IU9A8416Magnifico l’avvio della XIII edizione del Festival di Musica e Arte Sacra con il “Saul”, dramma sacro composto da Georg Friedrich Haendel durante il suo lungo soggiorno londinese. Un oratorio di ampio respiro, dove parti concertate, recitativi, arie e cori conferiscono al racconto biblico un fascino tutto particolare, che è poi quello del Barocco nella sua fase più alta. Luminoso, questo è il termine che meglio lo definisce, fin dall’inizio, con l’ouverture tutta impostata sugli archi, un clima come di gioia rattenuta subito ripreso dal coro, con il suo inno al Signore.
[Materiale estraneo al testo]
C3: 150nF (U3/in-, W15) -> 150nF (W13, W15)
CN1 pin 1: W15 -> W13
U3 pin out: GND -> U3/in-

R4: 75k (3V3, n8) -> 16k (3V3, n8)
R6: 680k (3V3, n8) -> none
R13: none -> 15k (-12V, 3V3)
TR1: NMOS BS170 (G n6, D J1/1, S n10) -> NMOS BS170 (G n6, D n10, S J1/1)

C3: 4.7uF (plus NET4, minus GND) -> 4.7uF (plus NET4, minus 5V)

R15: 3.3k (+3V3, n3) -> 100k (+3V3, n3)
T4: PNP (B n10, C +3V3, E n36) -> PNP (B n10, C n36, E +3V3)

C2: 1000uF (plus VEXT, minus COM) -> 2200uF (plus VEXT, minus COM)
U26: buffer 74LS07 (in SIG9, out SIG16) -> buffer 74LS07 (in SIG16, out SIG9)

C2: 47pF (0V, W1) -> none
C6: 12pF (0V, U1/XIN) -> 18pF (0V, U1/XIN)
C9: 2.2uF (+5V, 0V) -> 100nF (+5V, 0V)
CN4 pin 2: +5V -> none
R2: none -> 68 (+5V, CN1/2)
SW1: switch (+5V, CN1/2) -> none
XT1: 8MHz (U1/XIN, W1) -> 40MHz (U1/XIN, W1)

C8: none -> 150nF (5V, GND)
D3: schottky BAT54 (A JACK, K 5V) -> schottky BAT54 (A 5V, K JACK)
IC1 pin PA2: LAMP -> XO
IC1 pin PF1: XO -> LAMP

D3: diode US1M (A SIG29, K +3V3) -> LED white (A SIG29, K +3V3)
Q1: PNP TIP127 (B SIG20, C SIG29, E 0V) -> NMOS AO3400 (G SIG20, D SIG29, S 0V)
  Ma è un clima avvelenato dal dramma che incombe, perché re Saul è geloso di David e trama per ucciderlo, fingendo però amicizia al punto di promettergli la figlia, Micol, in sposa. Davide vincente (ha sconfitto Golia), al quale tutti tributano onori, gli fa paura e teme per il suo potere e nell’inganno coinvolge il figlio, che però è amico di Davide, trovandosi così diviso fra due affetti. Cerca inutilmente di dissuadere il padre ma la situazione precipita verso il finale che suggella un dramma di sapore quasi shakespeariano, per quel suo cupo intreccio di amicizia, amore e morte nel cono d’ombra del Potere.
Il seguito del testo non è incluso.